Jolin-Barrette s’en prend à la gestion de la Cour du Québec

SAGUENAY, Qc — Le ministre de la Justice, Simon Jolin-Barrette, blâme la Cour du Québec pour l’explosion des délais et les arrêts de procédures dans certaines régions.

Pas moins de 126 causes criminelles ont été abandonnées en Abitibi-Témiscamingue et au Nunavik en raison des délais trop longs, selon ce que rapportait La Presse. Et cette liste d’arrêts de procédures risque de s’allonger, a déploré le ministre, qui n’en est pas à ses premiers affrontements avec la magistrature.

Depuis l’arrêt Jordan, rappelons que le délai maximal avant la tenue d’un procès est de 18 mois, après quoi l’accusé peut demander un arrêt des procédures au motif de délais déraisonnables. 

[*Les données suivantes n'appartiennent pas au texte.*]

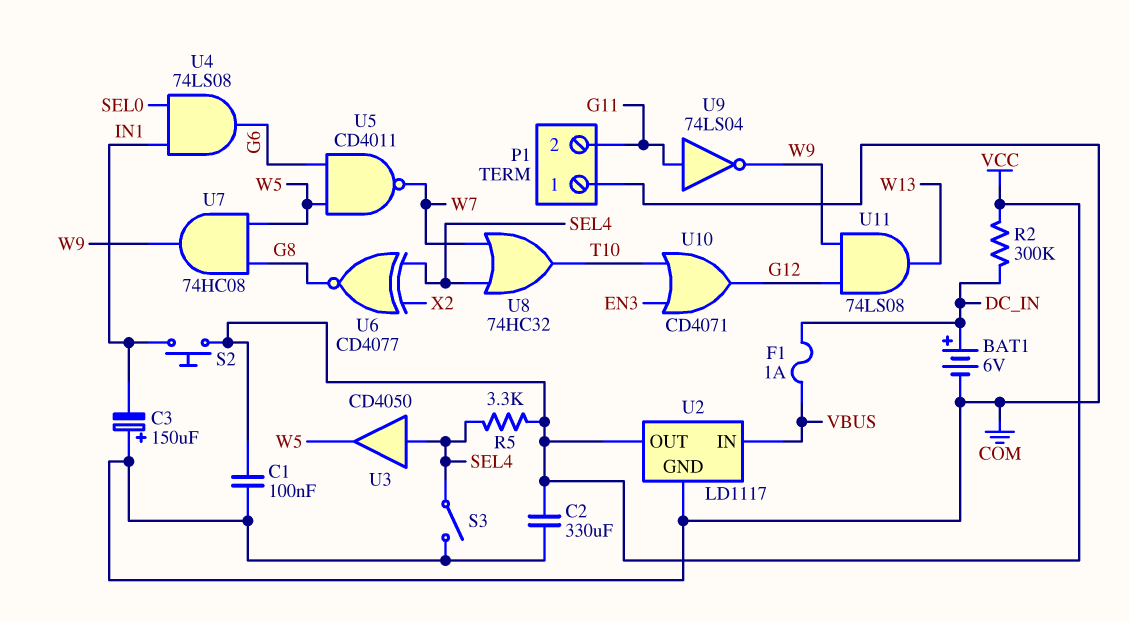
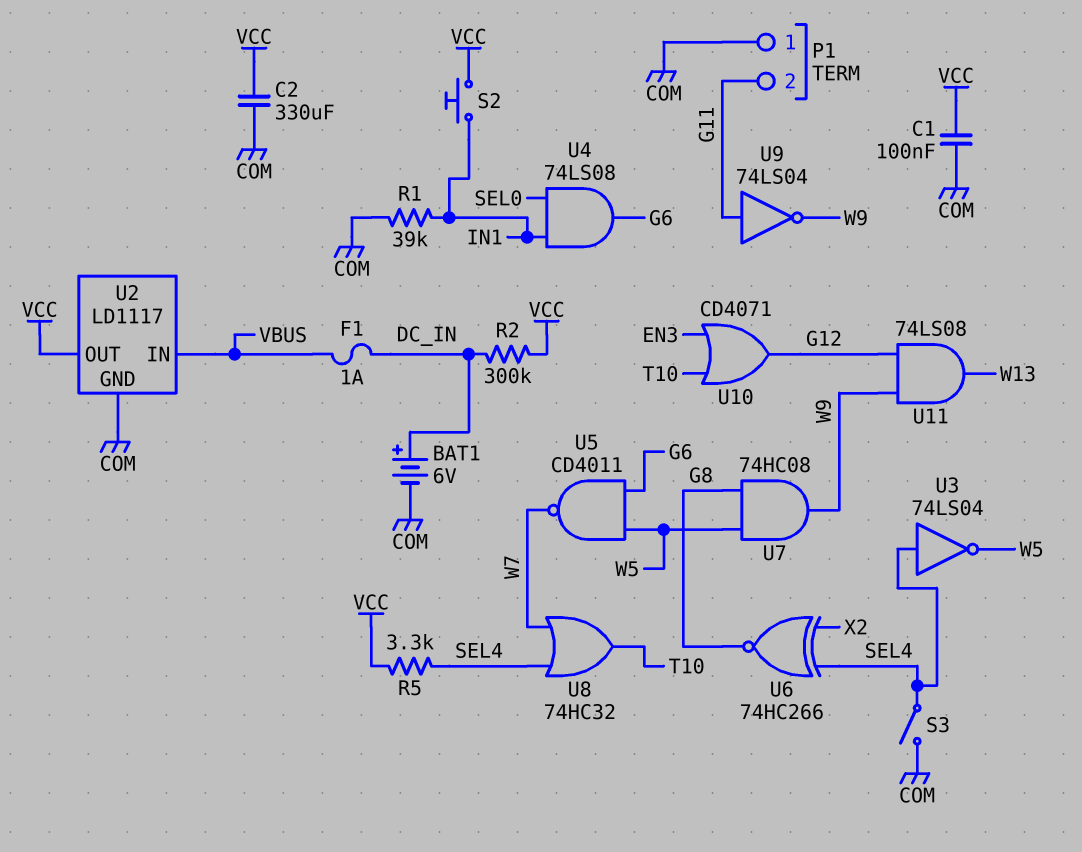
C3: 150uF (plus COM, minus IN1) -> none
R1: none -> 39k (COM, IN1)
U3: buffer CD4050 (in SEL4, out W5) -> NOT 74LS04 (in SEL4, out W5)
U6: XNOR CD4077 (in SEL4, in X2, out G8) -> XNOR 74HC266 (in SEL4, in X2, out G8)

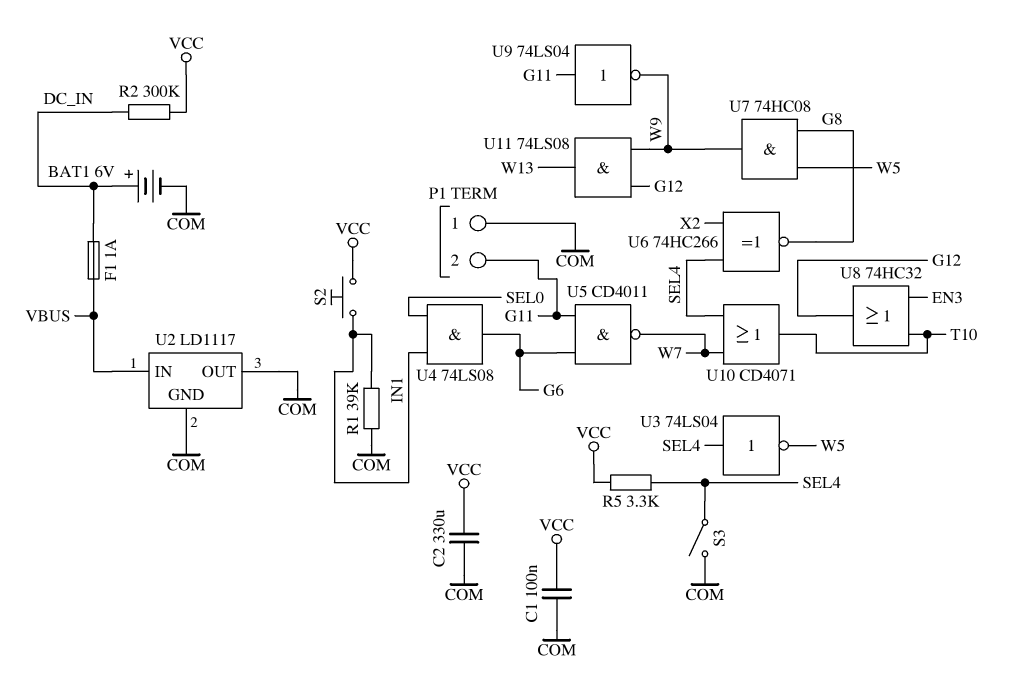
U2 pin OUT: VCC -> COM
U5: NAND CD4011 (in G6, in W5, out W7) -> NAND CD4011 (in G6, in G11, out W7)
U8: OR 74HC32 (in SEL4, in W7, out T10) -> OR 74HC32 (in EN3, in T10, out G12)
U10: OR CD4071 (in EN3, in T10, out G12) -> OR CD4071 (in SEL4, in W7, out T10)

Le juge coordonnateur a choisi dans les régions touchées de diminuer considérablement le nombre de jours d’audiences par rapport à l’an dernier, au bénéfice de jours de délibérations, ce que dénonce M. Jolin-Barrette.

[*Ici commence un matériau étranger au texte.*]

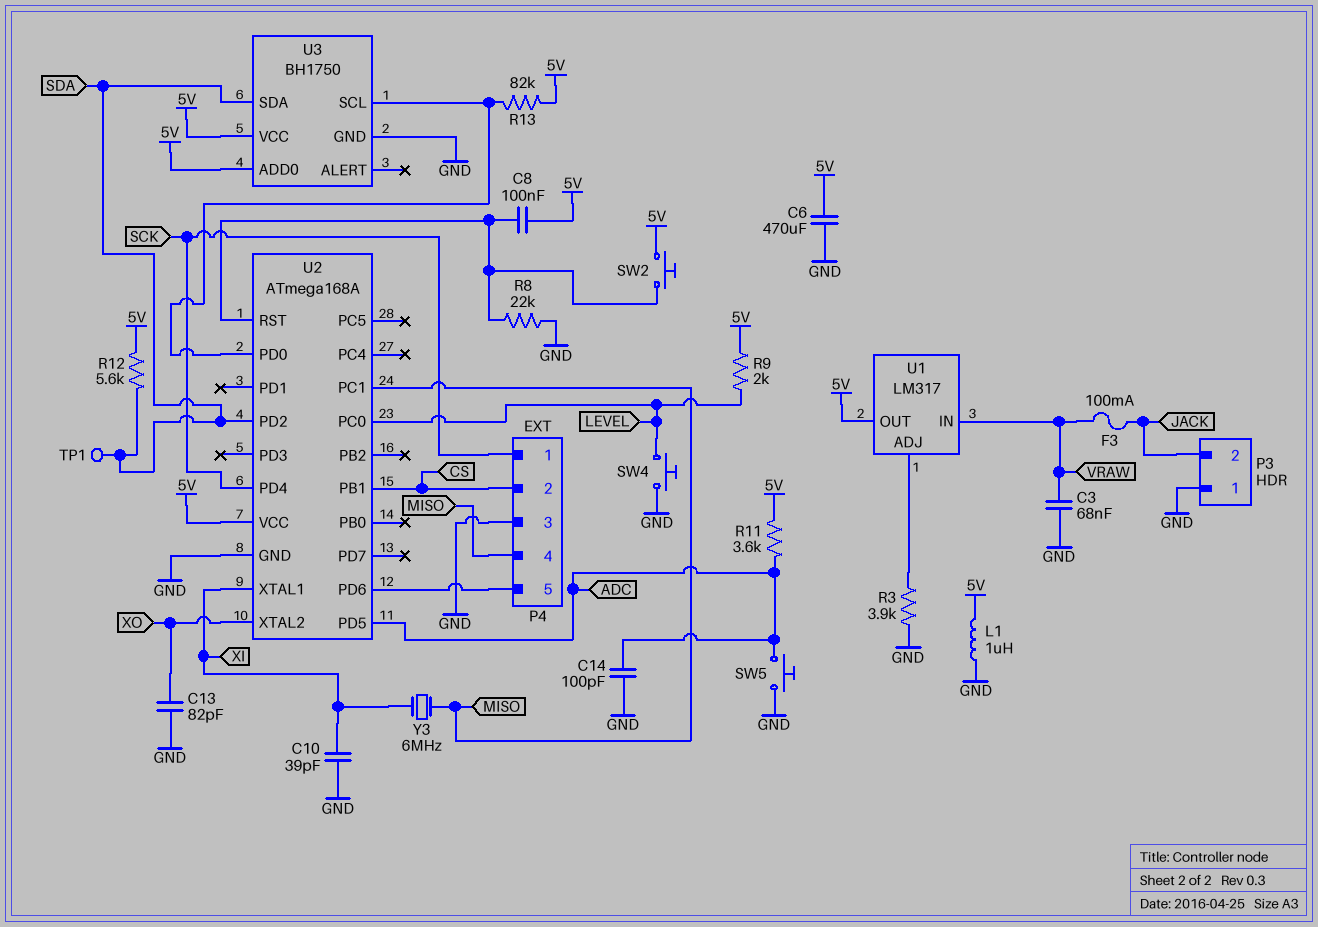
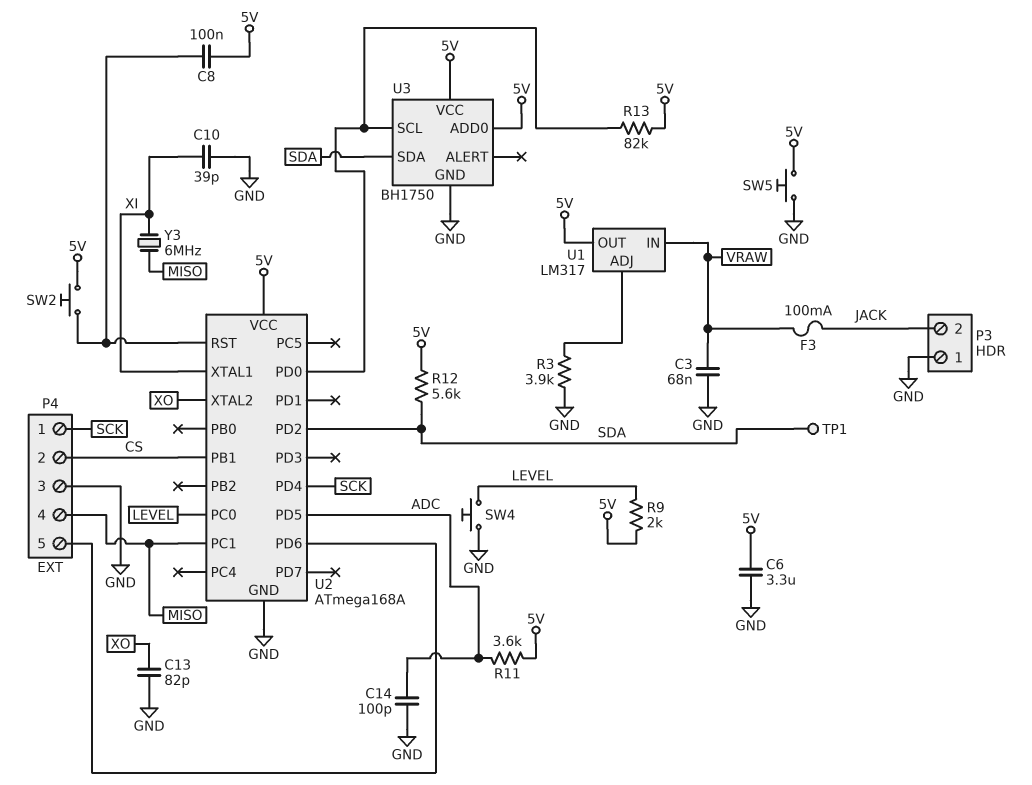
C6: 470uF (5V, GND) -> 3.3uF (5V, GND)
L1: 1uH (5V, GND) -> none
R8: 22k (GND, U2/RST) -> none
SW5: button (ADC, GND) -> button (5V, GND)

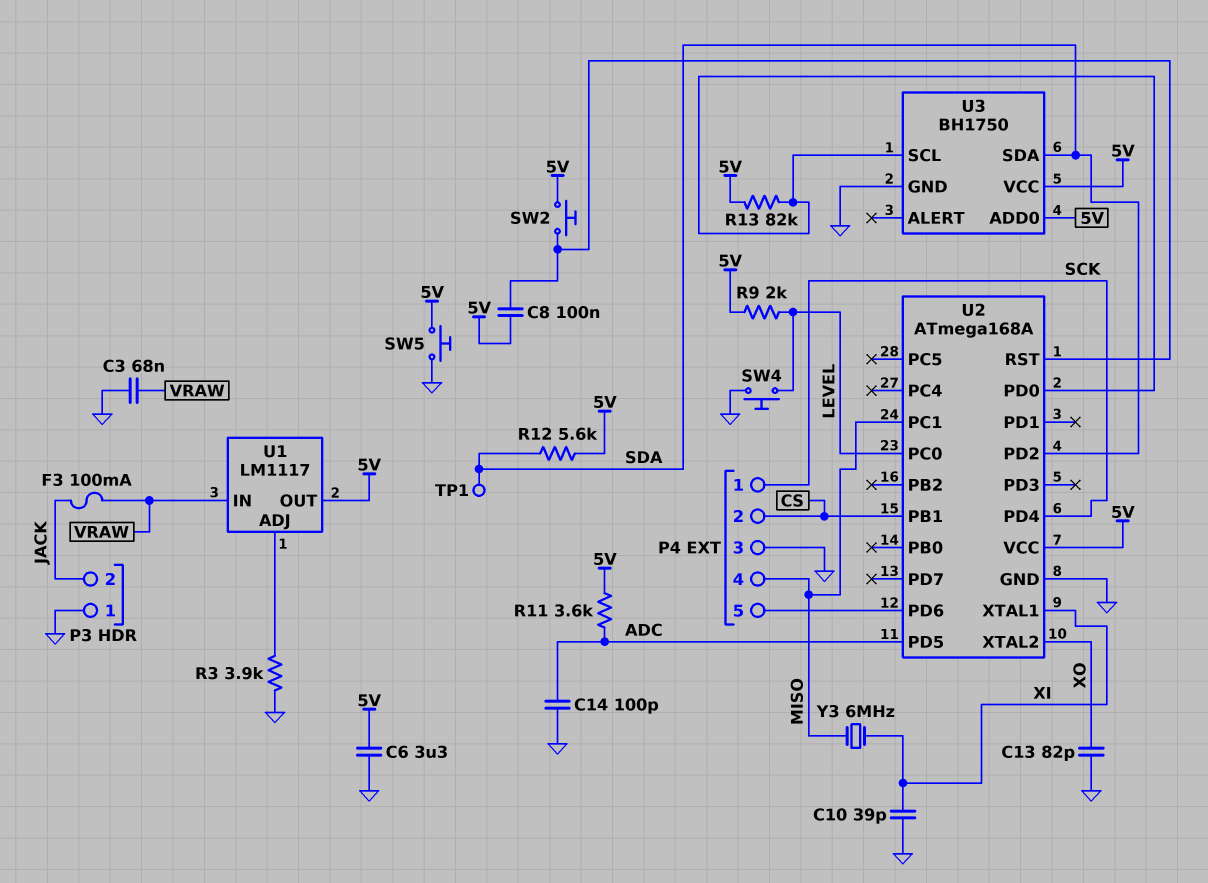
U1: LM317 -> LM1117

«Ma première pensée est pour les victimes, ça ne fait pas du tout mon affaire et je ne suis pas content», a-t-il déclaré en mêlée de presse jeudi à Saguenay, où se tient le caucus des élus de la CAQ pour préparer la rentrée parlementaire. 

M. Jolin-Barrette a souligné qu’il avait «alerté» la Cour du Québec dès que les changements dans l’organisation des travaux du tribunal avaient été annoncés.

«Tout le monde avait dit qu’il allait y avoir des conséquences et présentement, c’est ce qu’on vit», a-t-il poursuivi, en ajoutant qu’il s’est activé auprès de tous les partenaires du système de justice pour que des solutions soient trouvées dès cet automne.

Il a rappelé qu’il avait pourtant pris soin d’augmenter le nombre de juges et les ressources à la Cour du Québec. Ainsi, en Abitibi, le contingent de juges est passé de 10 à 13. En outre, pour l’ensemble du Québec, une entente convenue au printemps portera le nombre de juges de 319 à 333. Il y a 10 ans, ils étaient 270.

En vertu du principe de la séparation des pouvoirs, le gouvernement ne peut s’ingérer dans la gestion des travaux de la Cour, mais le ministre a lancé un appel.

«Il revient à tous les partenaires, notamment la Cour du Québec, de prendre leurs responsabilités», a-t-il laissé entendre. Il a suggéré de dépêcher des juges des autres régions en renfort.

«C’est possible que dans l’organisation de la Cour du Québec, ils viennent prêter main-forte à leurs collègues de l’Abitibi s’il y a des juges qui sont en invalidité ou qui sont malades. (…) C’est un effort collectif, mais ce n’est pas le ministre qui fait le calendrier judiciaire.»

En raison de l’explosion des délais judiciaires, le Directeur des poursuites criminelles et pénales (DPCP) est forcé de prioriser les «dossiers plus importants» – notamment les cas impliquant les enfants, les agressions sexuelles et les violences conjugales – pour s’assurer qu’il n’y ait pas d’arrêts des procédures au motif de délais déraisonnables.    

Il doit en abandonner d’autres jugés moins importants qui vont donc se conclure sans procès, après des délais jugés déraisonnables. 

M. Jolin-Barrette possède de nombreux antécédents en matière de confrontations avec les juges.

Rappelons qu’en 2021, la juge en chef de la Cour du Québec, Lucie Rondeau, s’était opposée avec fermeté au projet du ministre de mettre sur pied des tribunaux spécialisés en matière de violence conjugale et sexuelle – projet qui a vu le jour depuis, même que M. Jolin-Barrette a annoncé deux nouveaux projets pilotes mercredi au Saguenay-Lac-Saint-Jean.

Le gouvernement a par ailleurs refusé d’entendre la juge Rondeau en commission parlementaire sur cet enjeu.

En outre, la juge en chef et le Conseil de la magistrature ont poursuivi le ministre parce qu’il a renoncé à l’exigence de bilinguisme dans des appels de candidatures pour des juges dans les districts de Montréal, Laval, Terrebonne, Joliette et Labelle. 

Aussi, en mai, la juge Rondeau avait manifesté son inquiétude concernant une «importante brèche» dans le processus de nomination des juges par le ministre. 

Il avait alors révélé qu’il avait contacté des employeurs de candidats au poste de juge pour faire des vérifications, ce qui pourrait s’apparenter à un bris de la confidentialité du processus.